De la misma manera, la crisis económica se normalizó, y perdió así su carácter de ruptura periódica y relativamente imprevisible, lo cual la vuelve igualmente continua y permanente. Lo que no significa estabilización, sino una inestabilidad más profunda y radical. La crisis ya no es el momento de resolución en el que una fase de acumulación termina para que otra pueda comenzar, sino una técnica de gobierno cotidiano que exige constantemente la urgencia. Ya no determina una ruptura que marca un antes o un después, como la crisis de 1929, sino que produce los grises procedimientos de la política monetaria, al apoyar, a distancia, un crecimiento que no quiere crecer y la triste gobernanza de un escenario hundido en el estancamiento. El regocijo que procura un crecimiento del 0,5% y el miedo provocado por un desempleo de -0,5% son los extraños pasatiempos que animan a nuestras élites.
La eliminación del enemigo político histórico, la clase obrera, dejó al capital en una posición de fuerza. Pero la eliminación del conflicto controlado por los sindicatos y los partidos del movimiento obrero les quita al capital y al Estado la capacidad de leer la sociedad y de prever lo que pasa en ella, privándolos de la posibilidad de anticipar el conflicto (y seguramente no serán las plataformas digitales las que podrán reconstruir este poder de anticipación). El enemigo no tiene rostro, es imprevisible e inanticipable, a pesar de la movilización de todo el conocimiento estadístico, el cálculo de probabilidades y las simulaciones posibilitadas por las tecnologías digitales.
La posibilidad de ruptura está siempre presente, pero permanece indeterminada; la posibilidad de un sujeto insurreccional es una amenaza incesante para el poder, pero es imposible de captar antes de su irrupción en el espacio político. La inestabilidad es, por lo tanto, estructural, permanente, continua.
Las raíces de este cambio en la organización del poder político y económico deben buscarse en el pasaje de la lucha de clases a las luchas de clases. Si este pasaje plantea una serie de dificultades para la construcción de un sujeto político revolucionario, también constituye un rompecabezas para el poder que cree resolverlo con la panoplia de poderes represivos (policía, racismo, sexismo, restricción del espacio público, etc.) o tecnológicos.
3. LA COLONIALIDAD DEL PODER
La idea de raza es, sin ninguna duda, el instrumento de dominación social más eficaz inventado en los últimos quinientos años.

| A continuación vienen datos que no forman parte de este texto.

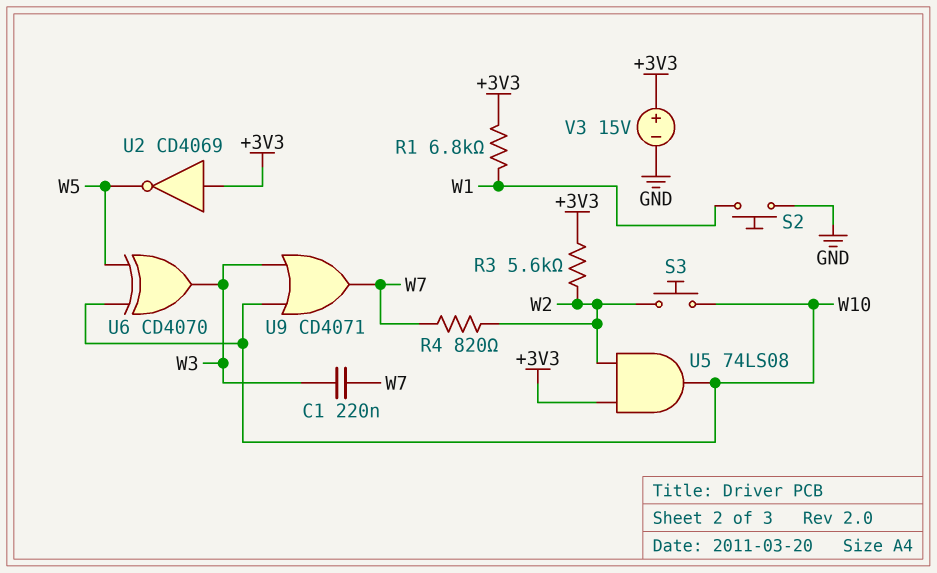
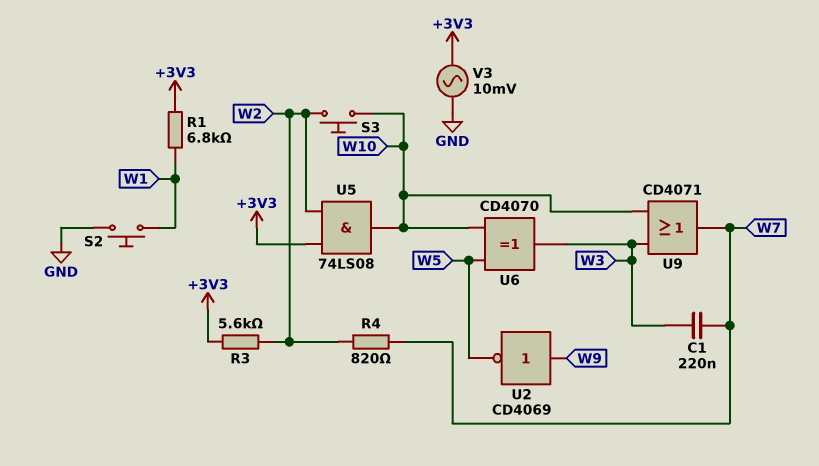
U2: NOT CD4069 (in +3V3, out W5) -> NOT CD4069 (in W9, out W5)
V3: 15V (plus +3V3, minus GND) -> AC 10mV (+3V3, GND)

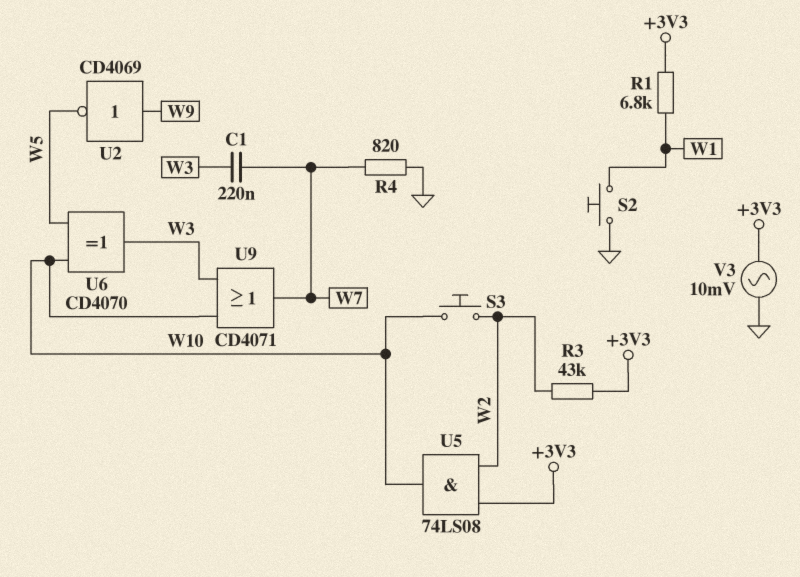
R3: 5.6k (+3V3, W2) -> 43k (+3V3, W2)
R4: 820 (W2, W7) -> 820 (GND, W7)

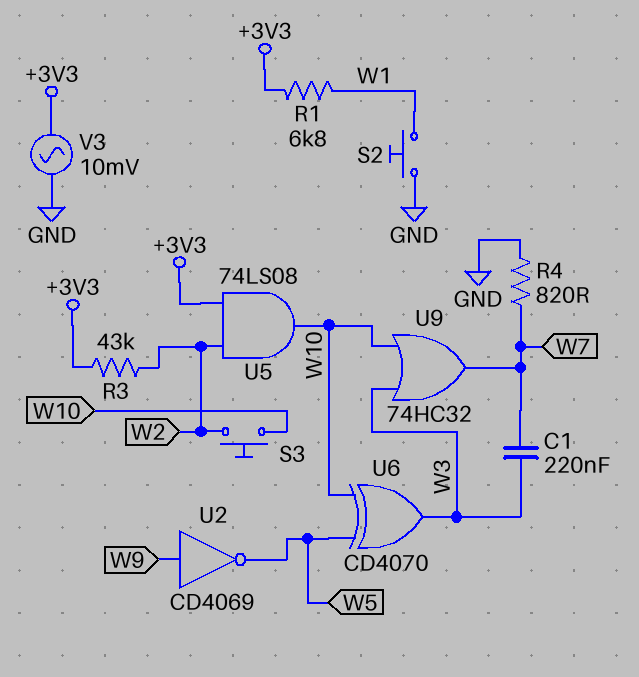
U9: OR CD4071 (in W3, in W10, out W7) -> OR 74HC32 (in W3, in W10, out W7)

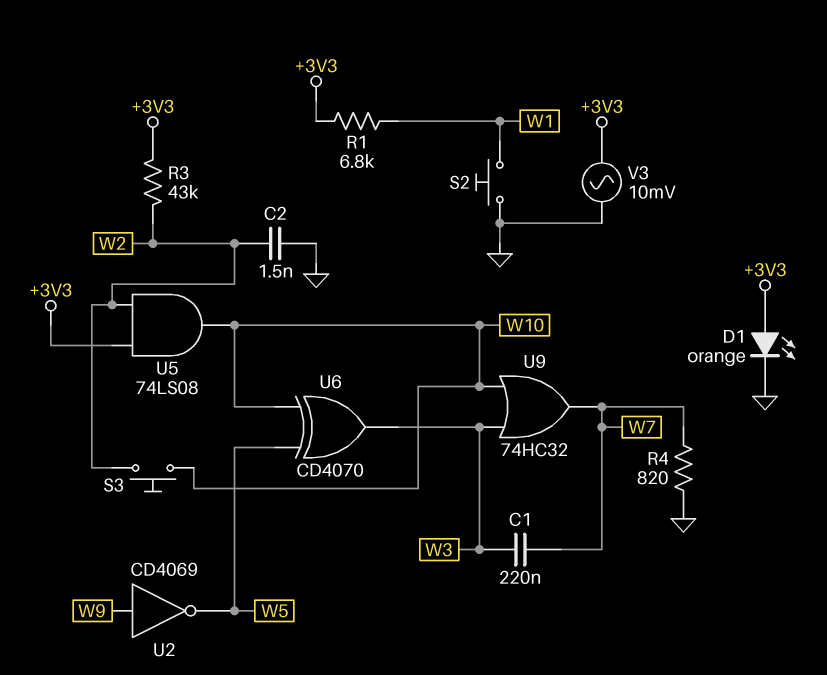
C2: none -> 1.5nF (GND, W2)
D1: none -> LED orange (A +3V3, K GND)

Producida al comienzo de la formación de América y el capitalismo, durante el pasaje del siglo XV al XVI, se impuso en los siglos siguientes sobre toda la población del planeta, integrada a la dominación colonial de Europa […] Sobre la noción de raza se fundó el eurocentrismo del poder mundial capitalista y la distribución mundial del trabajo y los intercambios que resultaron de él.
ANÍBAL QUIJANO
Cuando el saber occidental plantea la cuestión del poder, el Estado y la política, no sale de los límites territoriales del Norte del planeta. Habrá que esperar la afirmación de las luchas de los colonizados y de las mujeres para que comience a surgir un descentramiento del análisis.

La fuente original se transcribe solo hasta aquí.